Vista Del Mar Senior Living

Vista Del Mar Senior Living

Friday, August 30, 2013

Just Dance

We found this article to be offer a refreshing perspective on losing your self-consciousness as you age.

Boomers Dance Like No One is Watching (original source)

Amidst DC’s oppressive afternoon humidity and smell of happy hour politics is Jazz in the Garden—a complementary music series ensconced in the National Gallery of Art’s sculpture garden that for many Washingtonians, unofficially marks the start summer in the District.

Every Friday night, from about 5:30 to 8, you can find scores of people—underpaid interns, suave and single twentysomthings, financiers with their wives and children, no-name political hopefuls—flooding the perimeter of the Mall in hopes of networking, getting a bit of culture, and ossified off of even more sangria. Friends and lovers lounge on picnic blankets under the alien shade of trees, latecomers amble, children fidget impatiently.

But boomers?
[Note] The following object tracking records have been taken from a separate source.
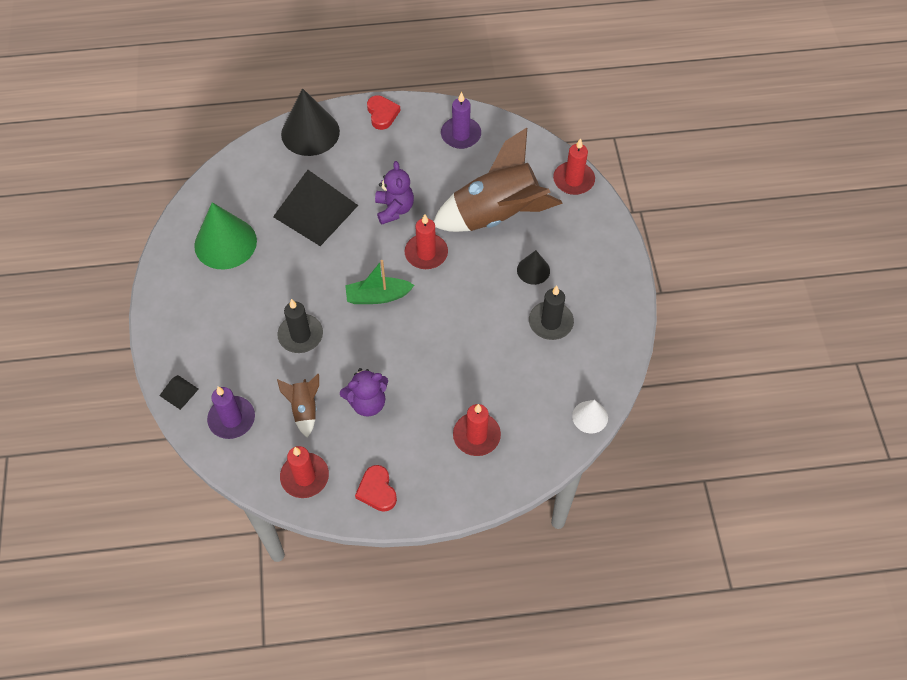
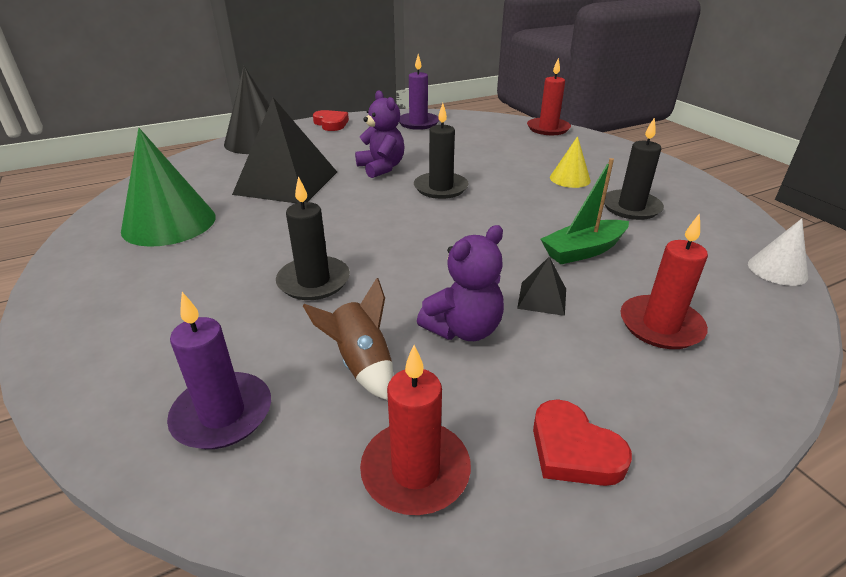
camera: 20 degrees left, 25 degrees down
(179, 392) = (100, 400): black pyramid -> black pyramid (542, 298)
(378, 296) = (405, 227): green boat -> green boat (583, 250)
(426, 253) = (440, 188): red candle -> black candle
(496, 215) = (495, 155): brown rocket -> none
(533, 270) = (570, 179): black cone -> yellow cone

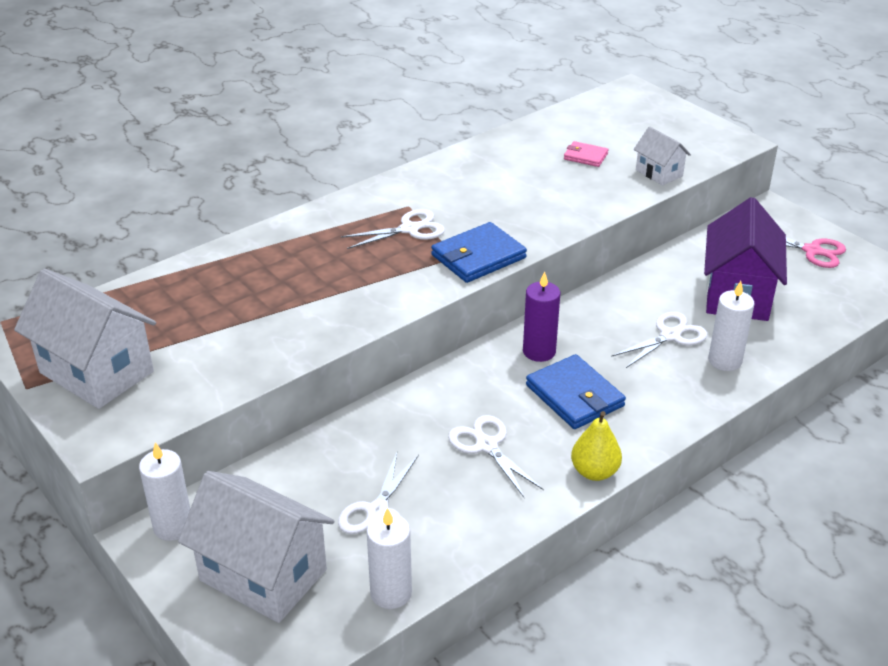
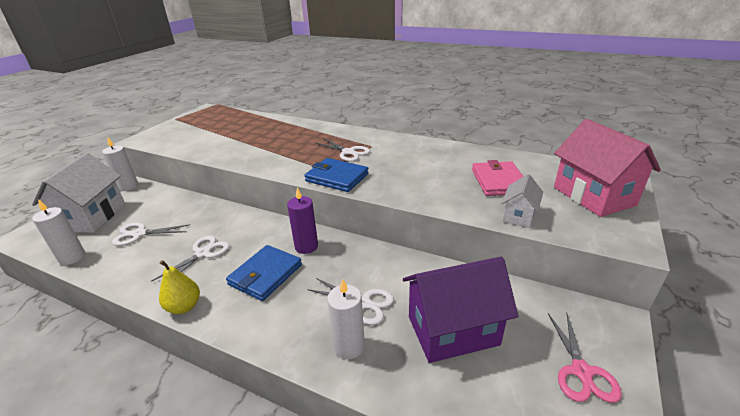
camera: 65 degrees right, 5 degrees down
(97, 372) = (188, 126): white house -> none
(585, 156) = (499, 181): pink wallet -> pink wallet, size x1.78
(655, 122) = (593, 196): none -> pink house

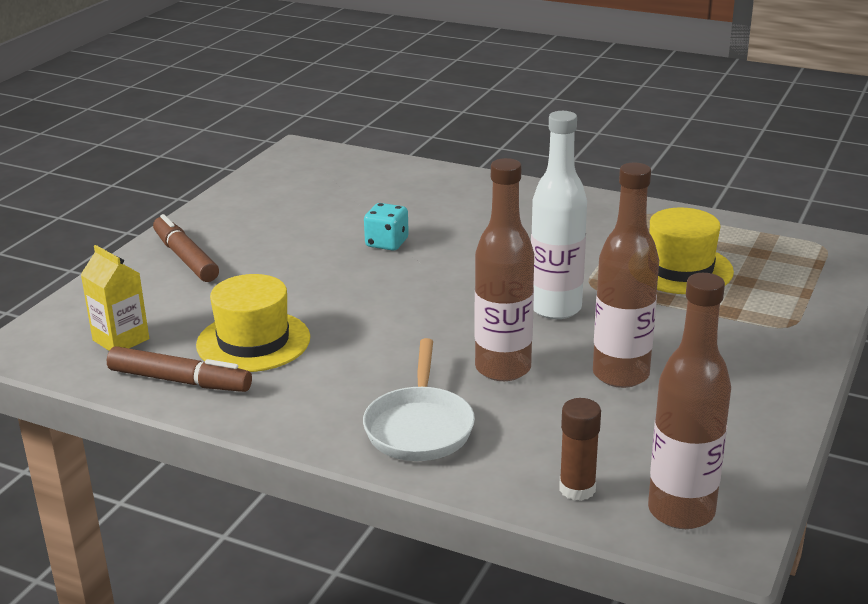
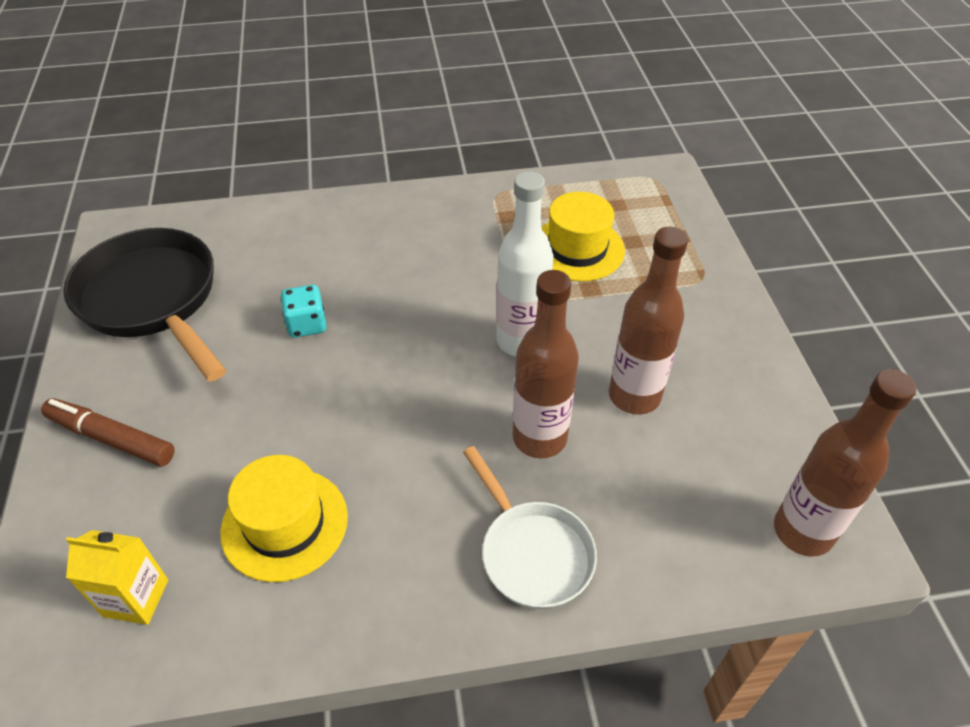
camera: 35 degrees left, 20 degrees up
(179, 381) = (253, 623): brown marker -> none
(288, 195) = (153, 299): none -> black pan
(577, 489) = (713, 552): brown glue stick -> none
Boomers dance— and dance like no one is watching.
Recently single and unusually sensitive to the risk of social judgment, I tentatively walked into the garden alongside a few friends who—similarly reticent—began to survey the space for some asylum. No such luxury was to be had — and the garden’s lawn was already saturated with patrons. So we continued walking.

Maybe I was projecting—or maybe I wasn’t—but everywhere I turned, it seemed like I wasn’t alone in my feelings of gross self-consciousness. Beautiful, stylish, and young cohorts of twentysomethings clustered, circled, and cowered into themselves, nervously tinkering with their phones or taking desperate sips of liquid courage. Anxious laughter, compulsive hair-checking, transparent bravado—it was like being confined to the insufferable awkwardness of a pubescent romance.

Everyone cared and no one was dancing—at least no one my age.

Just a few steps ahead—closer to the jazz—the ambiance suddenly and palpably changed. There they were—the boomers—in all their vigor and unyielding alacrity, grooving, moving, and gyrating to the music with an irreverence I could only envy. I stopped, arrested with delight, to watch them.

In this alternate universe—where the fear of social judgment was refreshingly absent—there was a sense of youthfulness my millennial counterparts lacked.

What made these boomers so free? And why was everyone else so damn boring?

Esteemed psychologist and scholar of life span development Dr. Laura Carstensen of Stanford University has endeavored to answer this question. She posits that in the advent of decreasing time horizons, older adults become more socioemotionally selective in their goals. Put simply, when time is perceived as limited, emotional goals assume primacy—and the pursuit of meaningful social interactions becomes more valuable than normative social influence or information seeking.

You see, boomers simply don’t have time to waste. They’ve got life to celebrate.

From afar, I admired a couple—perhaps in their late 60s, early 70s—dancing enthusiastically to the music. When I finally mustered enough courage to approach them and express my admiration, I asked what made them so youthful. They said, quite matter-of-factly:

“We make our own youth. We are not our number, we are our experiences. We don’t have time not to live each day like a dance no one is watching.”

I couldn’t help but pity myself and twentysomethings as a demographic. Would it take us a lifetime to feel that free—to see what is really important in this short life of ours?

In the meantime, I put my drink down and started to dance, too. It was the freeest I’d ever felt.